According to the same article, it is estimated that by 2018, spending on orphan drugs will account for about 16% of overall spending on prescription drugs. This is bound to lead to conflict between insurers, patients and the manufacturers when trying to decide who to treat and who will pay. Is it worth $242,000 every year for a drug to be given twice, rather than four times daily? The problem, of course, is that this is the only way that the company can recoup the cost of development because there are so few patients with the disease - approximately 300 in the US. It should be remembered, of course, that the ulitmate cost of non-compliance in this case is very high - dialysis, transplantation and loss of future earnings so the cost calculation is not as simple as I suggested above. This is a debate that is certainly going to continue over the next few years.

Does nephrology need personalized medicine?


Systems biology is one of science’s growth areas. Sequencing technologies and software tools developed on the back of the human genome project have reduced the cost of, and therefore increased access to, large and complex datasets (ending in -ome) of genome sequences (genomics), gene expression (transcriptomics) and proteins and metabolites (proteomics and metabolomics). Systems biological techniques integrate these datasets and provide insights into how phenotypes may emerge from interacting biological processes rather than isolated genes or proteins.

A recent editorial in the journal Nephrology Dialysis Transplantation examined this field in general and its relevance to nephrology. The authors mention that –omic datasets have been useful in modeling “self-organized highly interconnected networks”, and that such networks have implicated unexpected candidates in disease pathogenesis (see for example, this paper on cardiac hypertrophy). 

The review goes on to suggest that using the tools of systems biology to finely phenotype individuals will usher in an era of truly personalized medicine. However, it is not clear to me that a definite sequel to this type of analysis will be the personalization of treatment or even that the concept of personalized medicine is particularly suited to our current view of what constitutes clinical evidence.

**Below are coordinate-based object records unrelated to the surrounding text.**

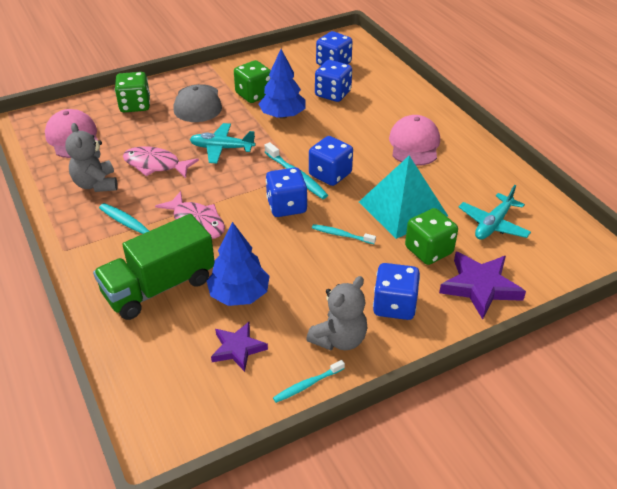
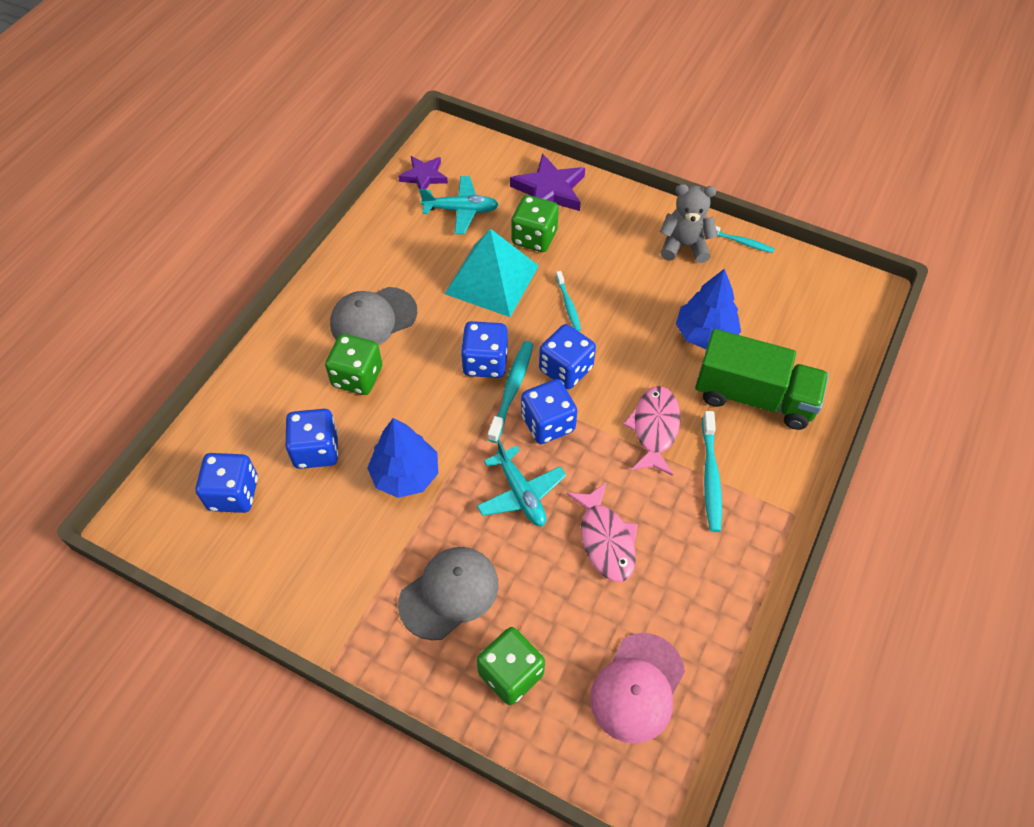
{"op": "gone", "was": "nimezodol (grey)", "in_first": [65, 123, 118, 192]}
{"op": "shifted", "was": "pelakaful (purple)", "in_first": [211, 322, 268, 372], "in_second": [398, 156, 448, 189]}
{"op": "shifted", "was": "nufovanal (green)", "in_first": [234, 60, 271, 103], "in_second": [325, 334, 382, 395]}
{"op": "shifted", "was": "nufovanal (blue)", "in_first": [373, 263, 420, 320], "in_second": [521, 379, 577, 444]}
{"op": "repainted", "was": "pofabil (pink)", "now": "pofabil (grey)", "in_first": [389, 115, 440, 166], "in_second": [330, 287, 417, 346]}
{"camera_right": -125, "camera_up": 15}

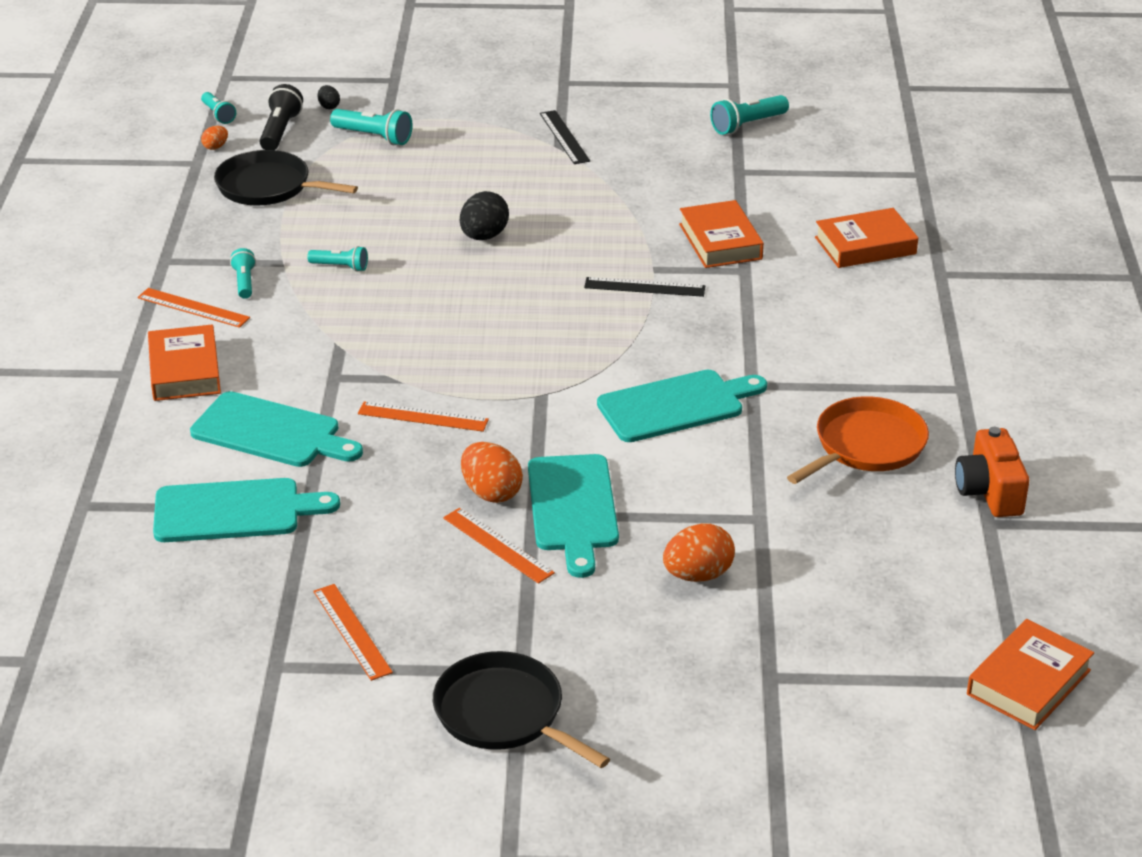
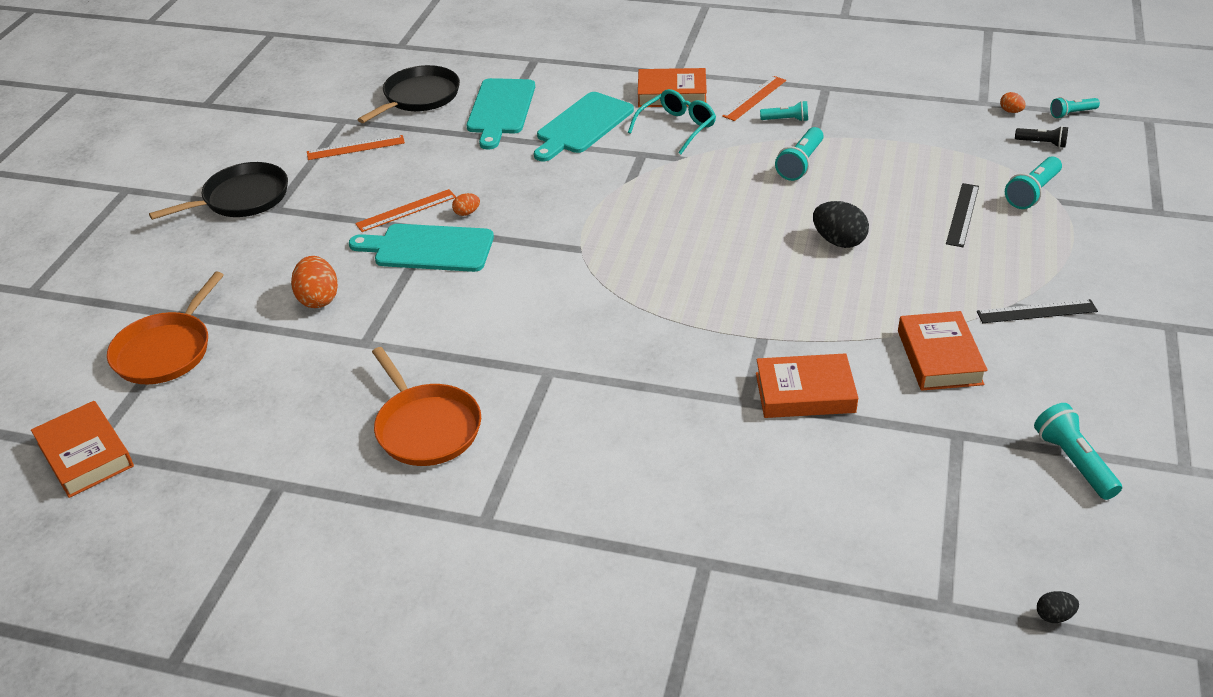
{"op": "shifted", "was": "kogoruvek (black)", "in_first": [214, 150, 358, 206], "in_second": [357, 65, 460, 123]}
{"op": "scaled", "was": "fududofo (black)", "in_first": [260, 84, 303, 150], "in_second": [1015, 126, 1068, 148], "ratio": 0.65}
{"op": "scaled", "was": "fududofo (turquoise)", "in_first": [307, 246, 368, 272], "in_second": [775, 127, 824, 181], "ratio": 1.55}
{"op": "shifted", "was": "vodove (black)", "in_first": [317, 85, 340, 109], "in_second": [1037, 591, 1079, 623]}
{"op": "gone", "was": "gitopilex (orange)", "in_first": [358, 401, 489, 432]}
{"op": "scaled", "was": "vodove (orange)", "in_first": [461, 442, 523, 503], "in_second": [452, 193, 480, 216], "ratio": 0.52}
{"op": "shifted", "was": "gitopilex (black)", "in_first": [584, 277, 705, 297], "in_second": [946, 183, 979, 247]}
{"op": "gone", "was": "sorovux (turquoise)", "in_first": [597, 370, 767, 442]}
{"op": "shifted", "was": "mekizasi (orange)", "in_first": [815, 208, 918, 268], "in_second": [898, 311, 988, 391]}
{"op": "gone", "was": "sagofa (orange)", "in_first": [955, 427, 1029, 517]}
{"op": "new", "now": "kogoruvek (orange)", "in_second": [107, 272, 224, 384]}
{"op": "new", "now": "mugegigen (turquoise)", "in_second": [628, 89, 716, 154]}
{"camera_right": 105, "camera_up": 5}

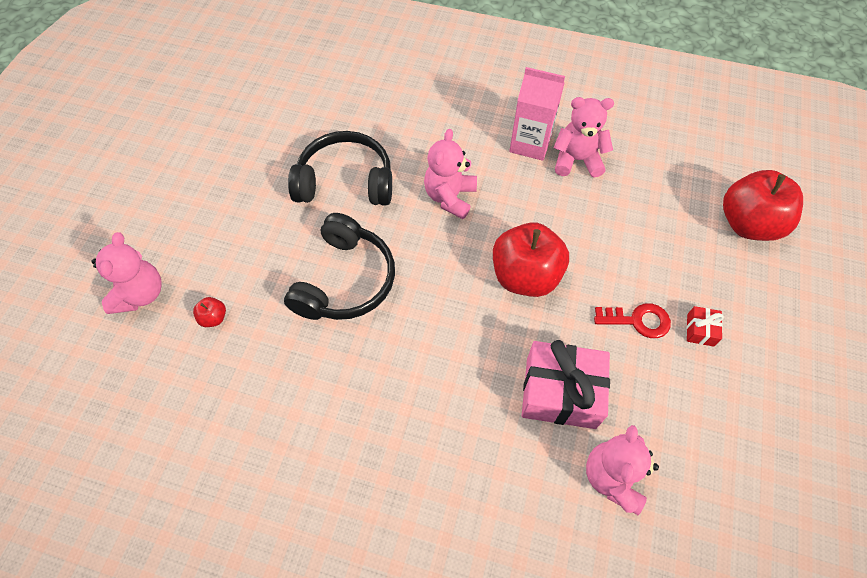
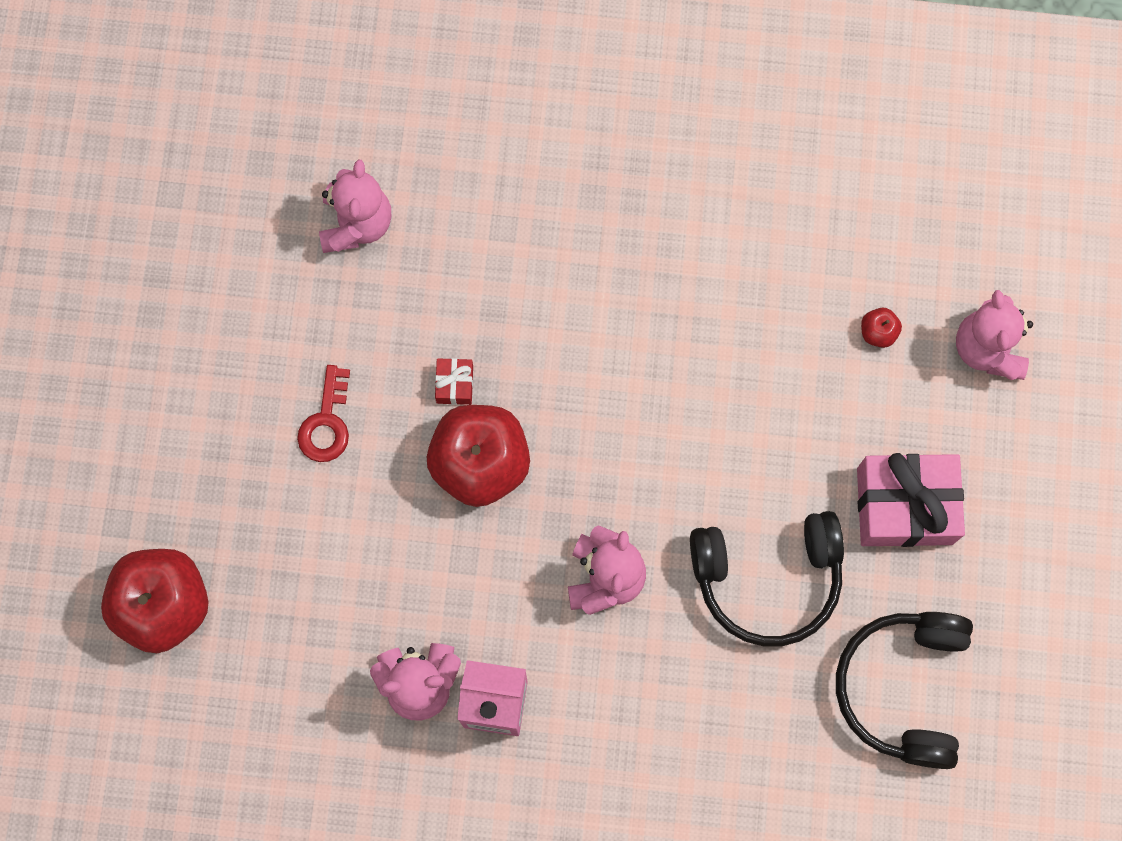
{"op": "shifted", "was": "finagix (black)", "in_first": [284, 213, 395, 320], "in_second": [836, 612, 973, 769]}
{"op": "shifted", "was": "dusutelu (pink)", "in_first": [522, 340, 610, 429], "in_second": [857, 453, 965, 547]}
{"op": "rotated", "was": "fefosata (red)", "in_first": [594, 303, 671, 338], "in_second": [297, 365, 350, 462], "clockwise": -75}
{"op": "shifted", "was": "dusutelu (red)", "in_first": [687, 306, 724, 347], "in_second": [435, 358, 473, 405]}
{"camera_right": 170, "camera_up": 15}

Diseases such as the ANCA-associated vasculitides (AAV) are now known to exhibit genomic variability. Randomised controlled trials (RCTs) in AAV (such as here and here) have been hampered by: 
  1. Short follow-up times 
  2. Inter-group heterogeneity which may have affected outcomes. These factors have contributed to ongoing debate about the applicability of the results of these trials (see correspondence here). 
  3. Additionally a recent trial in membranous nephropathy, likely to represent another disease with distinct –omic subsets, was marked by slow recruitment. 
 

All these points together suggest that it may be difficult to conduct meaningful clinical studies of distinct –omic subtypes in nephrological diseases. Currently, primacy is given to RCTs when evaluating the efficacy of new treatments; and in nephrology the community is finally beginning to produce the RCTs which have been absent historically. 

If the focus is to switch away from RCTs with their large, well-matched study groups and towards splitting groups up by some -omic fingerprint I am able to envisage a time when one has to choose between giving more credence to the results of larger, “non-personalised” trials or smaller studies featuring –omic data but lacking the controlled element of RCTs.  Would this represent progress?